As with any business venture (and war was Rome’s most profitable business), there were always problems. Sometimes soldiers found that they were serving under a dishonest, politically optimistic or just plain idiot of a general (See: The Battle of Cannae). But whether legionnaire, centurion or tribune, once you joined the legio, you agreed to follow all orders and remain loyal to your commanders for the duration of the campaign, whether successful or disastrous. You were being paid to do the job to the best of your ability even unto death. Soldiers might rationalize their desire to be somewhere else, or working for someone else, but if you “took the salt,” you were committed, come hell or high water.

A legionnaire who stood by his commitment and honored the bargain was said to be “worth his salt.” That legionnaire placed his honor, in the form of his commitment to his word, above all other considerations.

Today, soldiers who transition to civilian life bring with them concepts about personal honor and commitment which though not unknown outside the ranks, are not as common as they are inside the military. They tend to take the matter of promises to their employer and to themselves very seriously.
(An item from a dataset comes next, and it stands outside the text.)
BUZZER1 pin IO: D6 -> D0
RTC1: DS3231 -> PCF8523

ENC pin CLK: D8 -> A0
Accepting “the salt” is still a thing, and seeing a veteran “stick” with a firm even when things start to slide is pretty common.
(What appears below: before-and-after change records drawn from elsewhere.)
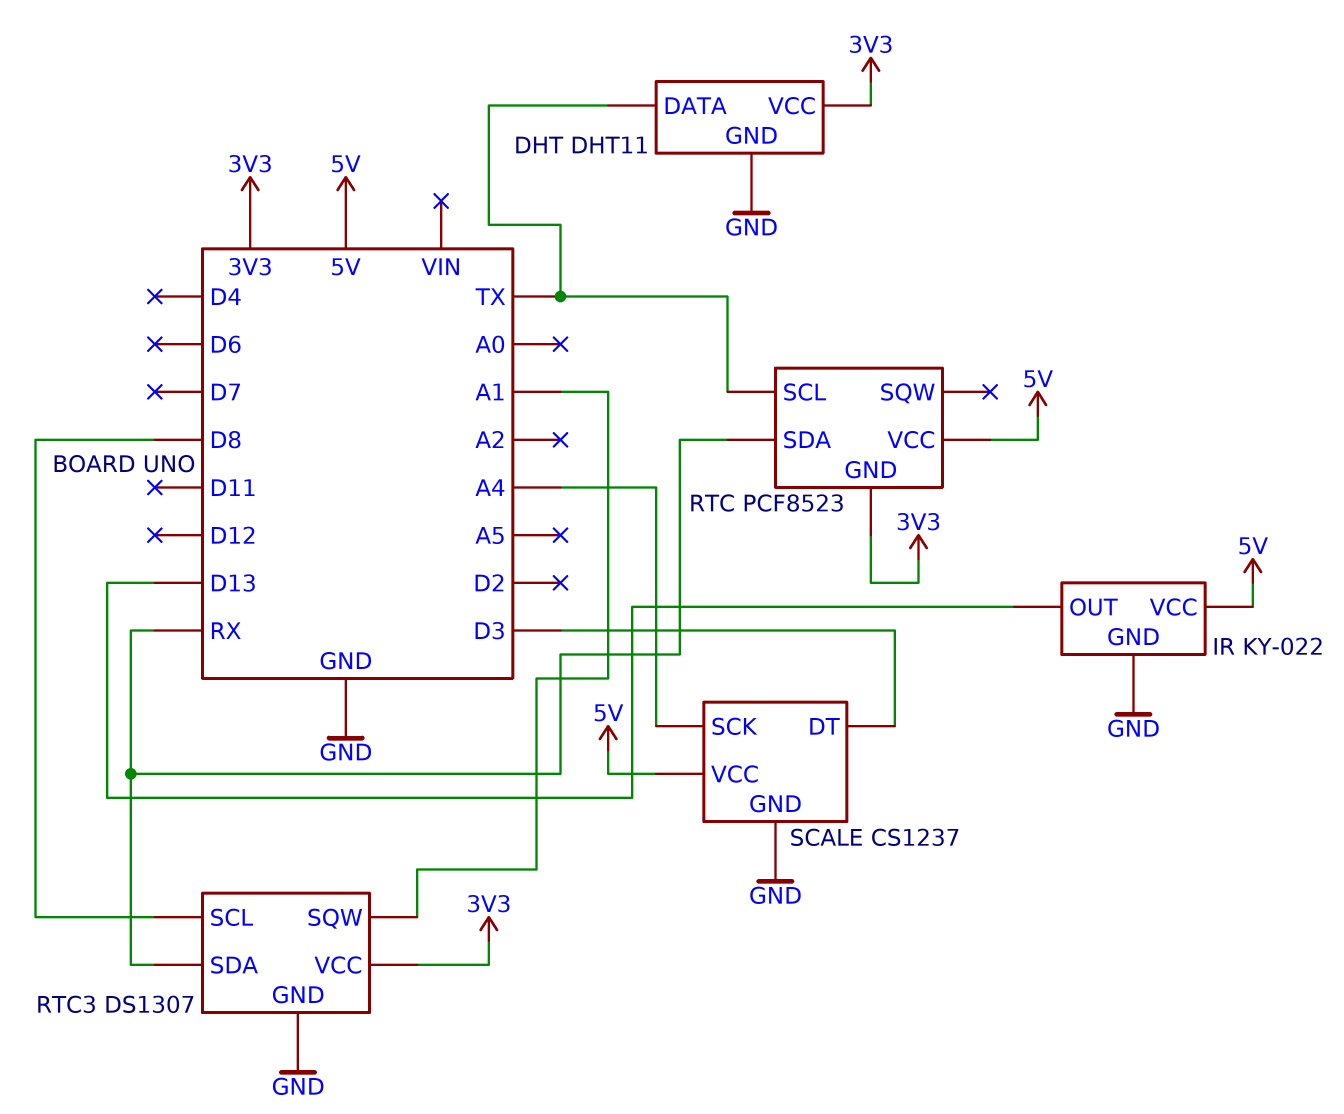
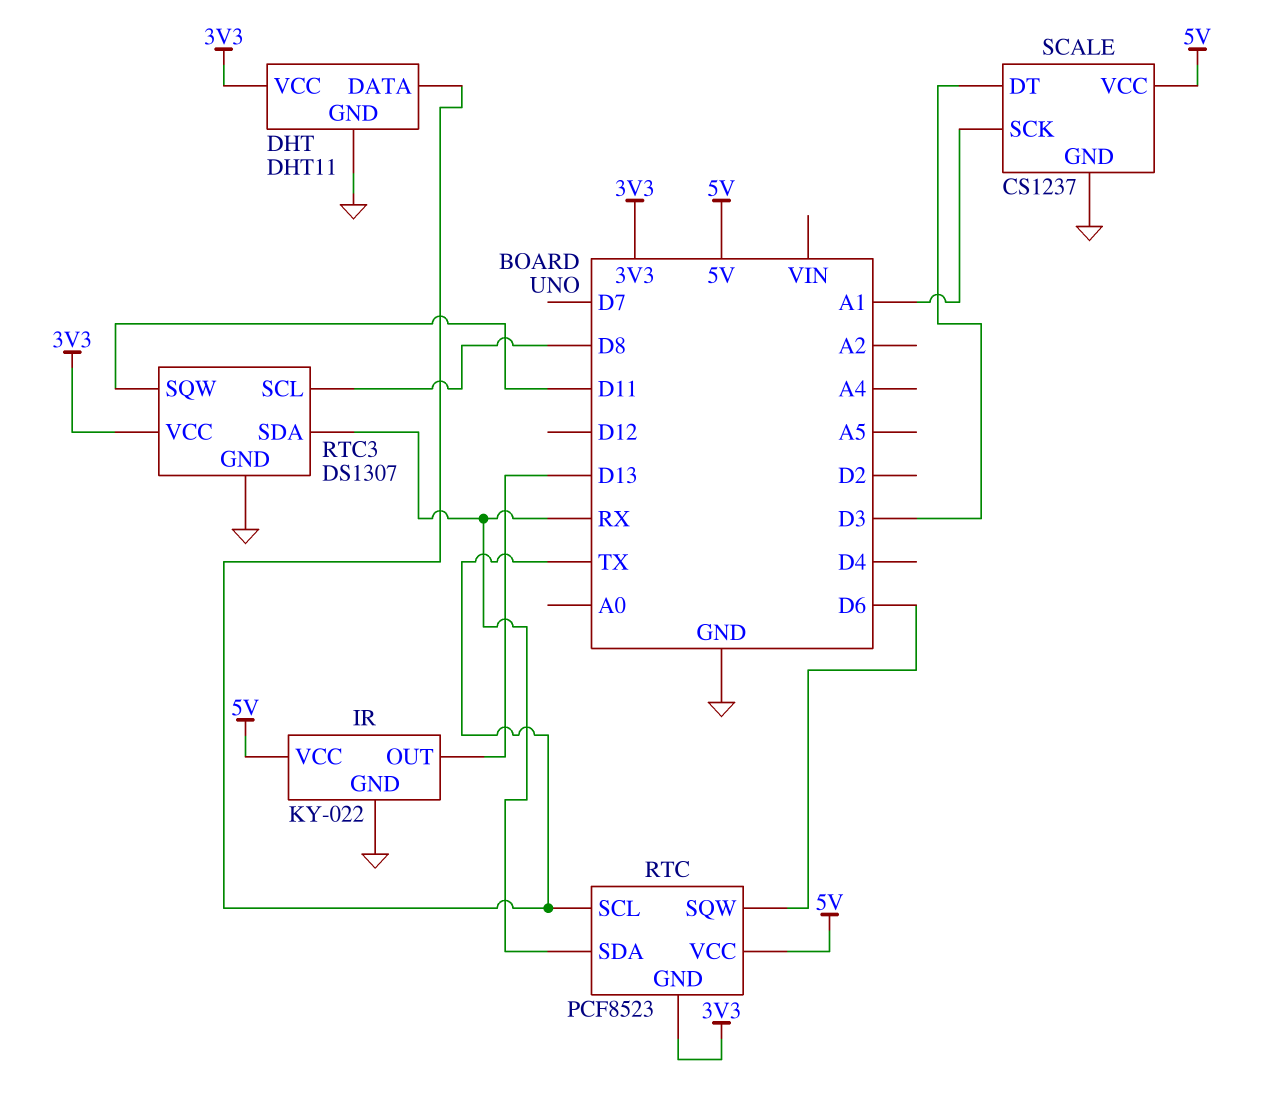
RTC pin SQW: none -> D6
RTC3 pin SQW: A1 -> D11
SCALE pin SCK: A4 -> A1

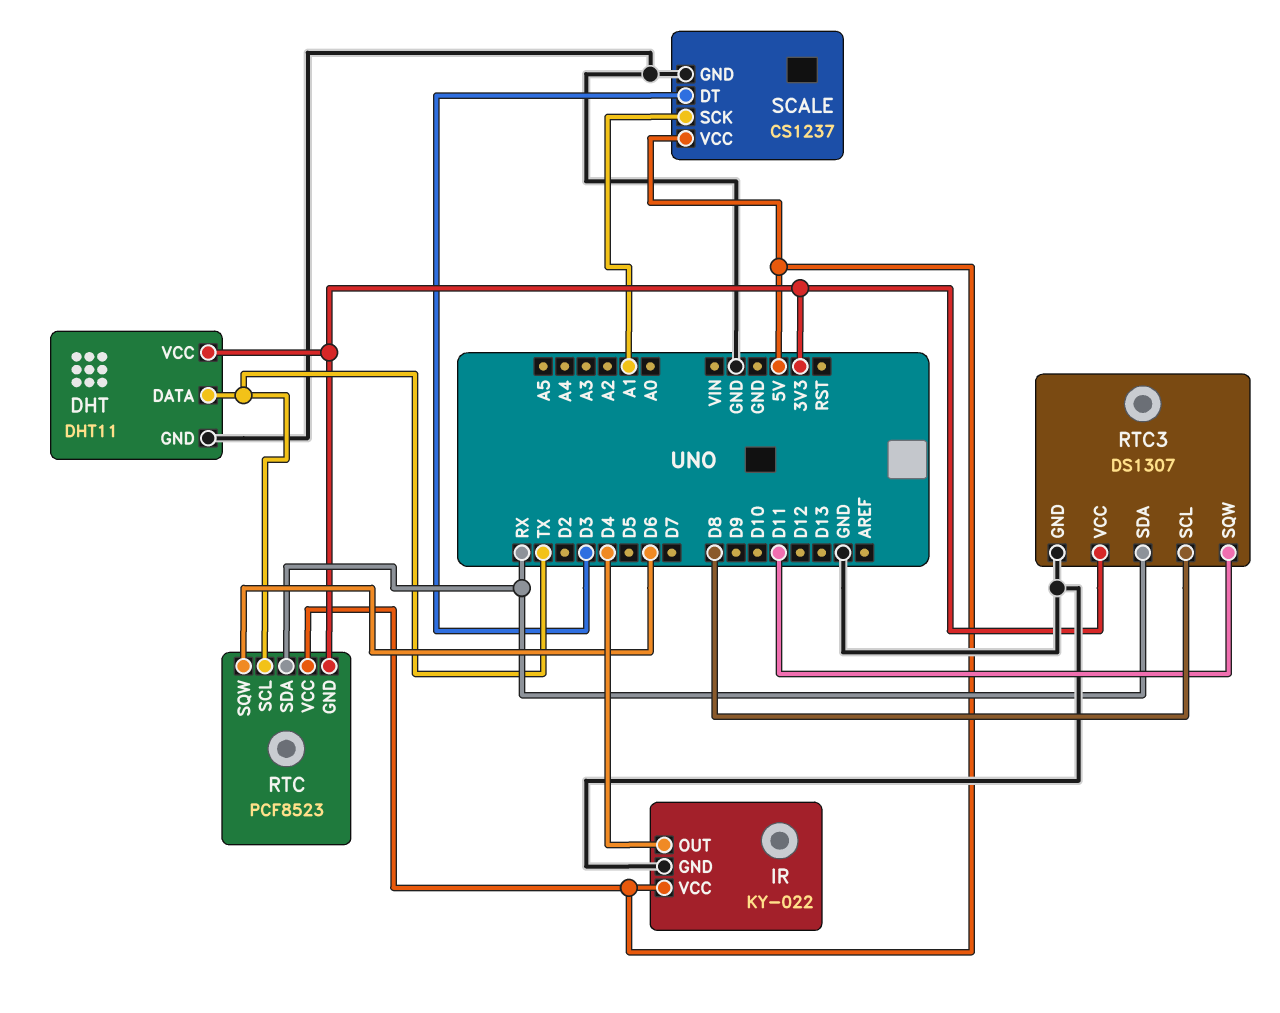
IR pin OUT: D13 -> D4

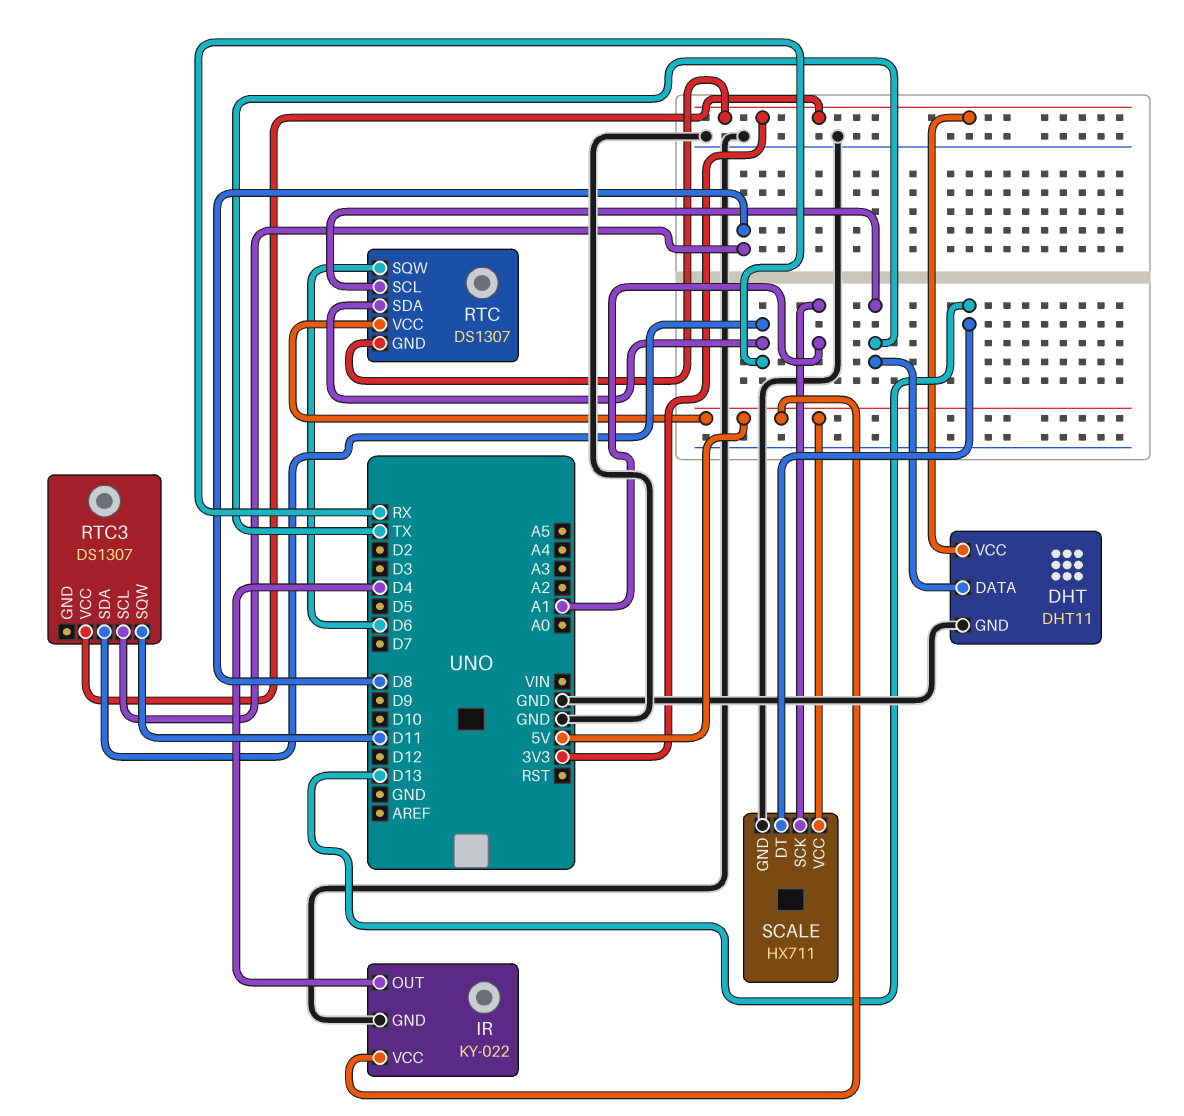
RTC: PCF8523 -> DS1307
RTC3 pin GND: GND -> none
SCALE: CS1237 -> HX711
SCALE pin DT: D3 -> D13

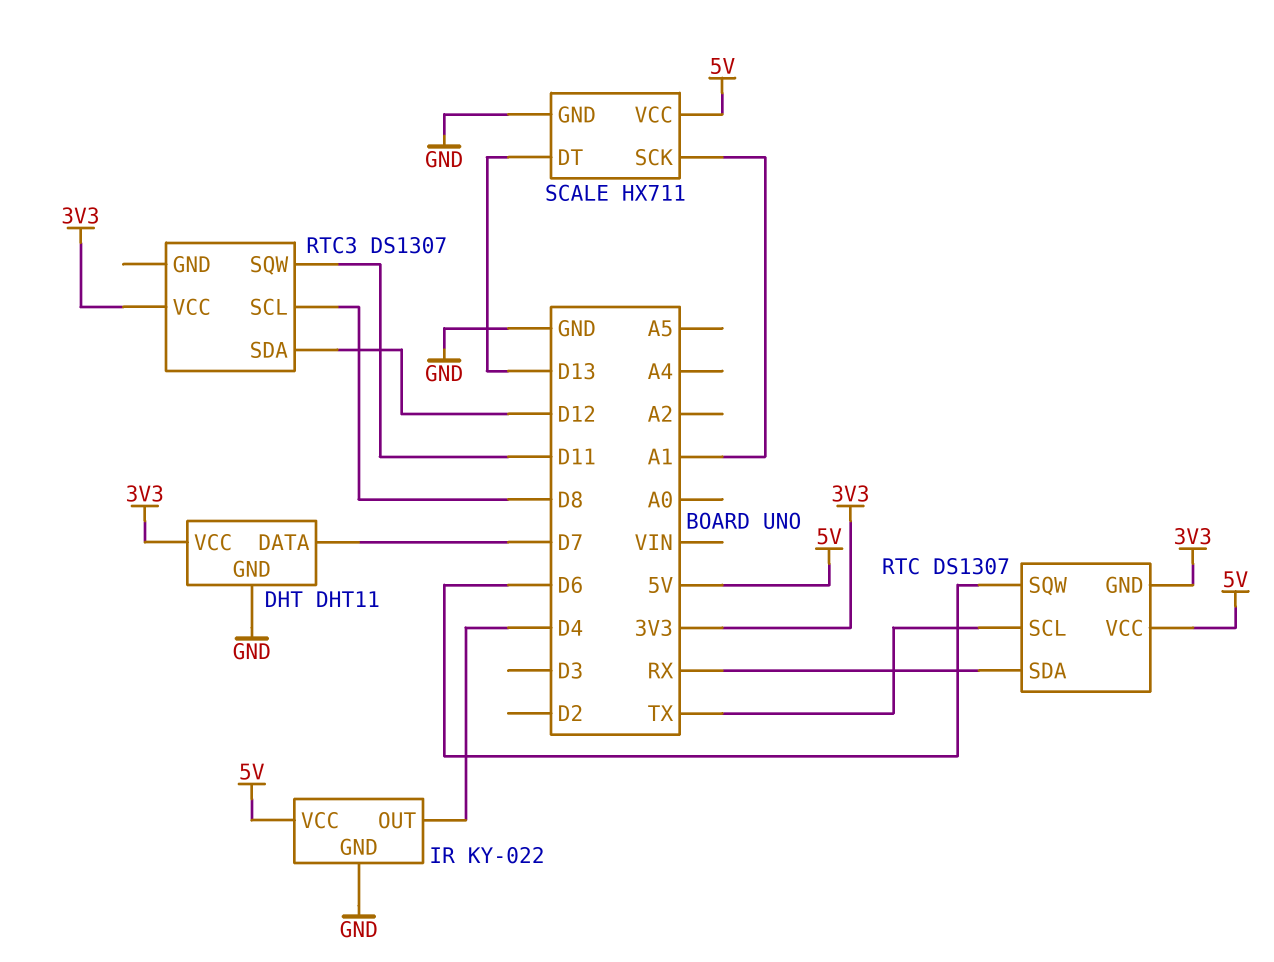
DHT pin DATA: TX -> D7
RTC3 pin SDA: RX -> D12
What does it take to make him reconsider?

Prologue

They took care to periodically lock a school child’s bicycle to a post along the executive’s predictable commute route. After a while, the careful security sweep along the route simply noted it as an expected, unremarkable part of the environment. Then the attackers hid the bomb in a knapsack hung on the back of the bike.
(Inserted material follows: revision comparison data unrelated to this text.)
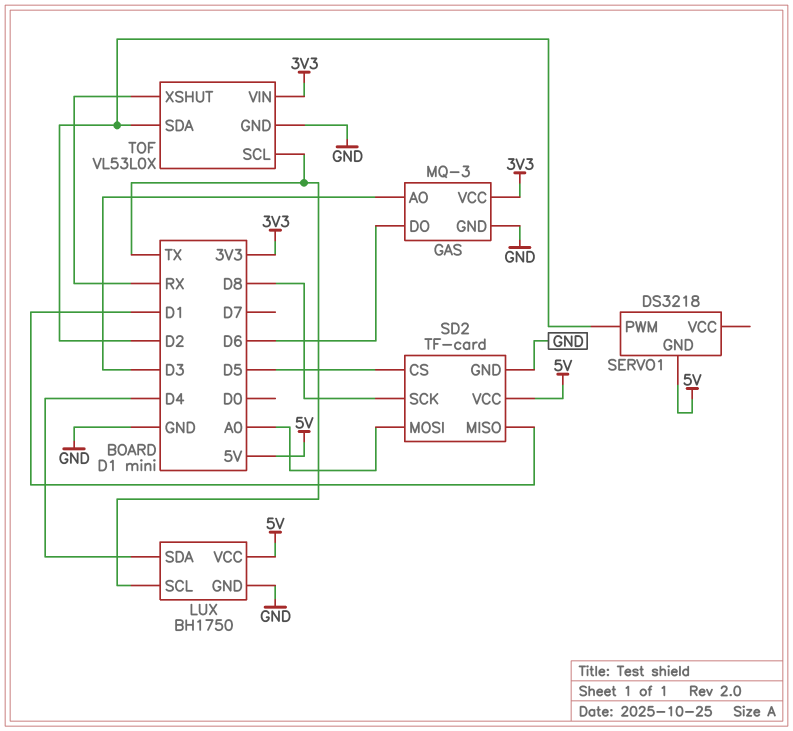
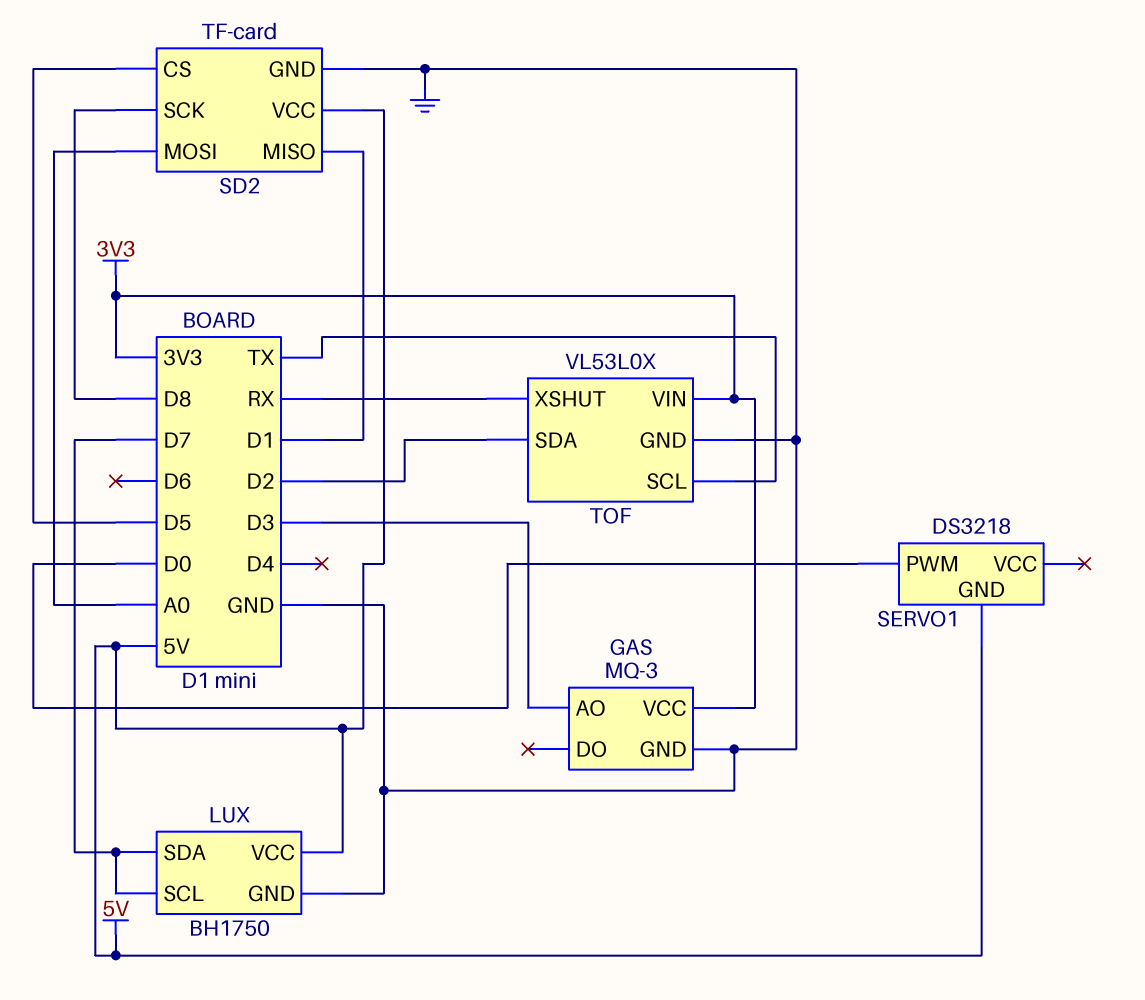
GAS pin DO: D6 -> none
LUX pin SCL: TX -> D7
LUX pin SDA: D4 -> D7
SERVO1 pin PWM: D2 -> D0

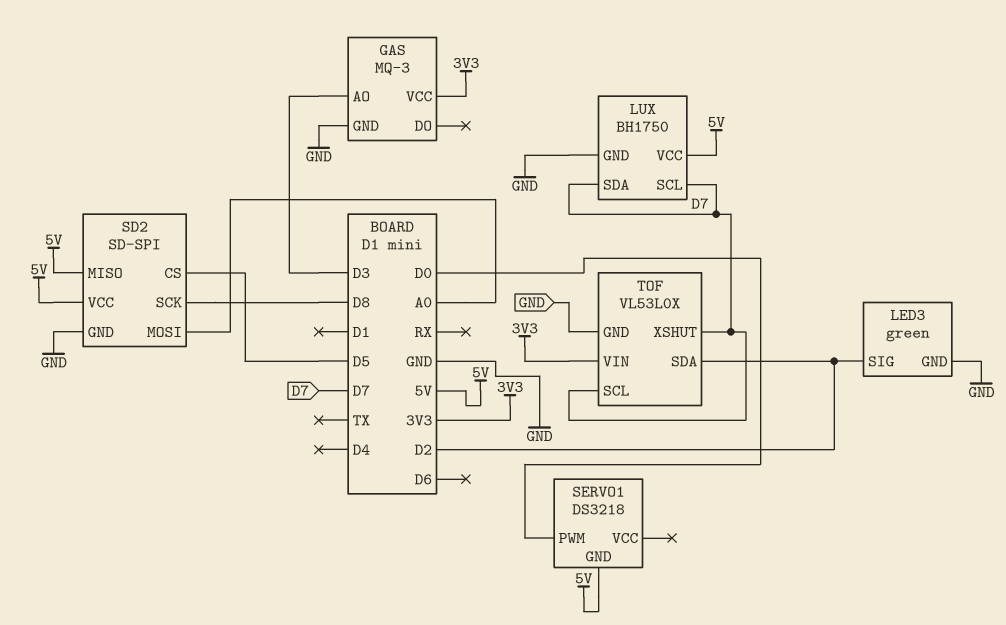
LED3: none -> green
LED3 pin GND: none -> GND
LED3 pin SIG: none -> D2
SD2: TF-card -> SD-SPI
SD2 pin MISO: D1 -> 5V
TOF pin SCL: TX -> D7
TOF pin XSHUT: RX -> D7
The explosively formed projectile was triggered by an infrared detection beam that counted past the lead security car, which in response to threats had been added to the detail a week earlier. The charge calculation took into account the armor placement on the hardened Mercedes sedan and successfully penetrated just below the thickest protective belt, perfectly breaching the rear passenger compartment. The blast threw the car off course, starting a fire that would eventually consume the vehicle. Not that it mattered.

The terrorists knew their target. They calculated the timing to a hair. Their patient, thorough intelligence knew all about the escort vehicles and the Mercedes’s armor. Alfred Herrhausen, then the Chief Executive of Deutsche Bank A.G., died on the scene from blast and fragmentation wounds created by a bomb exquisitely tailored just for him.

It didn’t matter whether the bomb belonged to the last active terror cell of the Red Army Faction striking against a hated symbol of capitalism or to the East German Stasi trying to delay national reunification or to some other attacker. The shockwaves that Herrhausen’s death sent not just throughout Germany, but through the banking industry in general, were severe. Banks had long known that everybody wanted what they held–but a sophisticated bomb attack using infrared trigger beams and explosively formed penetrators and backed by painstaking research was beyond their ken. Rather suddenly, the traditional answer to filling banking security leadership roles with retired cops didn’t seem like quite enough. The 1989 attack that killed Herrhausen had another victim. The old school of financial services security died that day too. Its death just took a little while longer to register.

Bankers have money and brains, and can apply both in their own self-interest when appropriately motivated. The best bankers learn to make their decisions ahead of any curve. So it was that, upon learning that the chairman of one of the largest banks had been killed despite the strongest precautions then in existence, the boards of the top investment banks considered alternatives in security. Shortly afterward, their recruiters received new orders.

Options weren’t deep, but only a few years before, the British Special Air Service, or SAS, commandos had led the recapture of the Falkland Islands. Later, some Iraqi commandos made the professional acquaintance of those same gentlemen during a “dinner party” at the Iranian Embassy in London. Soon after that, the U.S. and U.K. Special Operations units were getting publicity during Desert Storm.

The time seemed right to do a little poaching, banker style.

They didn’t know just how well it was going to pay off.